Many home buyers may be sitting on the sidelines until after the election

With taxation and economic regulation in limbo, a presidential election year can equate to a moratorium on big investment.

Keeping in stride with historical trends, big corporations like Verizon have been cutting back on spending, and the Washington real estate market is in flux.

At the local level, effects on real estate are subtler, wide-ranging and case-specific.

Local broker John Bernazzani has held a license for the past seven elections and said buyers – particularly big investors who are buying on a want as opposed to a need basis – may be on the retreat right now.

“Real estate is one of the biggest financial moves people make,” he said. “So people hold back in election years, no matter the party affiliation, and there is generally less activity.”

It’s speculative, but the particularly polarizing 2016 election might have upped the stakes and shaken the market more than usual, said national housing economist Eliott Eisenberg.

“The fact that the two presumptive nominees are so far apart politically stresses everyone out. Everyone who has a choice holds back: Why invest when you don’t know what the tax policy will be?” he said.

“An expression people have is that the problem with Hillary Clinton is you know what you’re getting. The problem with Donald Trump is you don’t know what you’re getting.

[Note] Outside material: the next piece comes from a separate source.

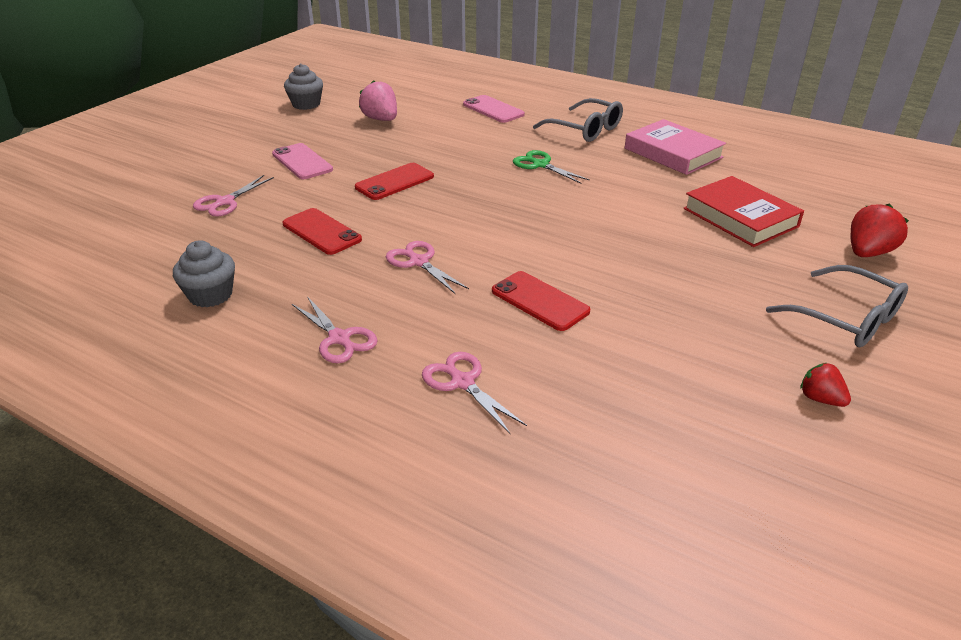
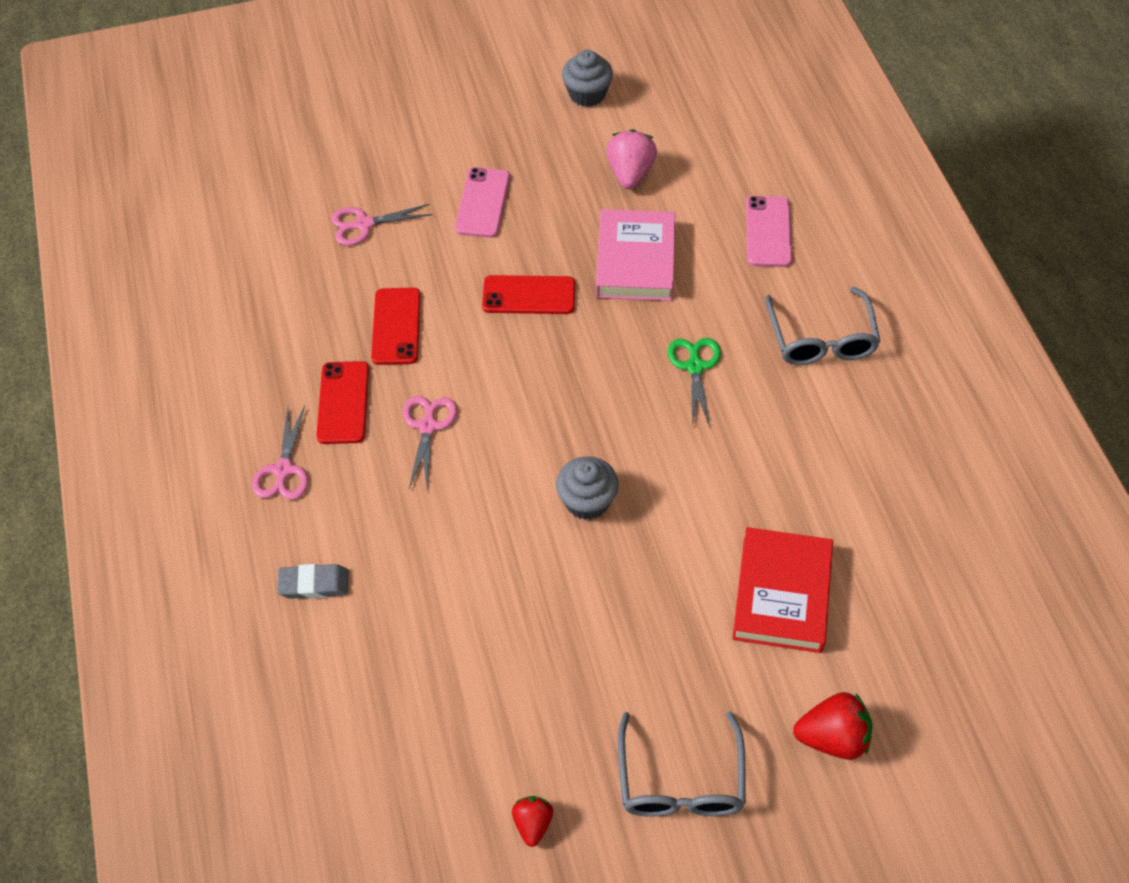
camera: 45 degrees right, 20 degrees up
(210, 295) = (248, 348): grey cupcake -> grey cupcake (587, 501)
(462, 382) = (314, 584): pink scissors -> grey eraser
(540, 301) = (464, 549): red phone -> red phone (343, 403)
(673, 153) = (861, 448): pink book -> pink book (635, 261)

I think economically, (Clinton’s) agenda is not particularly pro-growth, and Trump is a complete wild card, but he also seems quite anti-growth.”

The past 10 presidential election years, starting with the election of 1976, saw notable declines in the number of building permits in La Plata County for single-family residences in 1980, 1988, 1996, 2000 and 2008. Yet, national recessions in the early ’80s, ’90s, 2000s and the Great Recession in 2007 could be contributing factors, and the overall count of permits – including commercial and multi-family residential – did not take any major hits. While presidential elections tend to rock the economy on a larger scale, local markets are somewhat insulated.

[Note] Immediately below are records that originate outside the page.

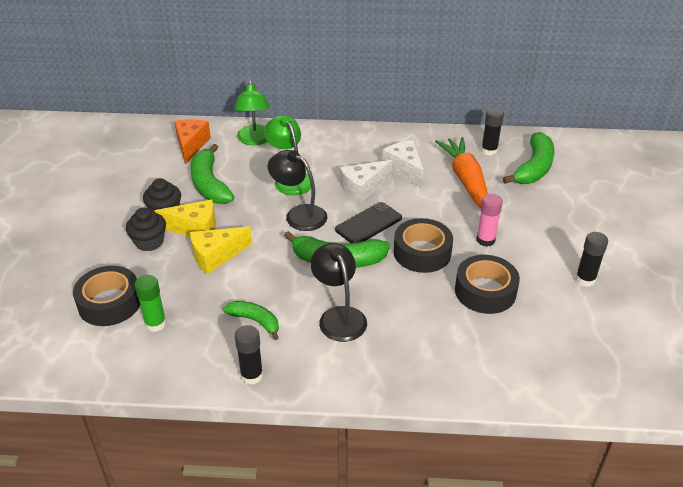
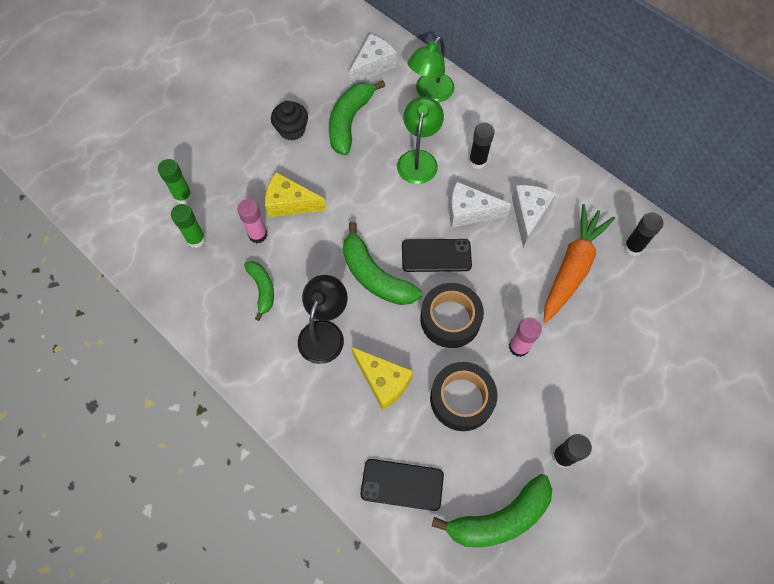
camera: 40 degrees right, 25 degrees up
(110, 303) = (183, 196): black tape -> green glue stick
(149, 242) = (256, 154): black cupcake -> none
(191, 145) = (373, 66): orange cheese -> white cheese
(195, 228) = (299, 163): yellow cheese -> yellow cheese (383, 381)
(210, 290) = (258, 235): none -> pink glue stick
(251, 375) = (217, 337): black glue stick -> black glue stick (477, 161)
(299, 214) = (390, 204): black lamp -> none
(507, 367) = (402, 484): none -> black phone
(534, 168) = (655, 299): green banana -> green banana (500, 518)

“The local markets are the local markets – they do their thing,” Eisenberg said.

Paul Beasley, president of the Home Builders Association of Southwest Colorado, agreed that Durango’s allure as a vacation and second-home destination will trump election wariness. “People are going to be cautious about the election and where whoever wins will take the country, but Durango is going to be protected from the broader economic influences,” he said. “People want to live here and will always want to live here.”

But buying patterns have changed in some markets: at Purgatory, sales suggest the demand has reshuffled, where buyers are more inclined to purchase a condo at the lodge right now than a $3 million mountain home.

Building practices for some local contractors have also temporarily changed amid the presidential campaign. Jim Sawyer of Jim Sawyer Construction has built in La Plata County for 20 years; the years when a president is on his way out have been cautionary ones.

That, combined with the last economic downturn and the probability of interest rates going up, has shifted his habits to building more custom homes and fewer spec homes, which are a risk when the market is volatile. For now, he’s more likely to build a lower-end house over a $500,000 one in Edgemont Highlands.

According to the Durango Area Association of Realtors, residential sales were up in the last election year, 2012, compared to 2011, but median prices were down. Jerome Bleger, president of the real estate group, said those statistics might point to a pre-election push to buy and sell before the next leader takes office.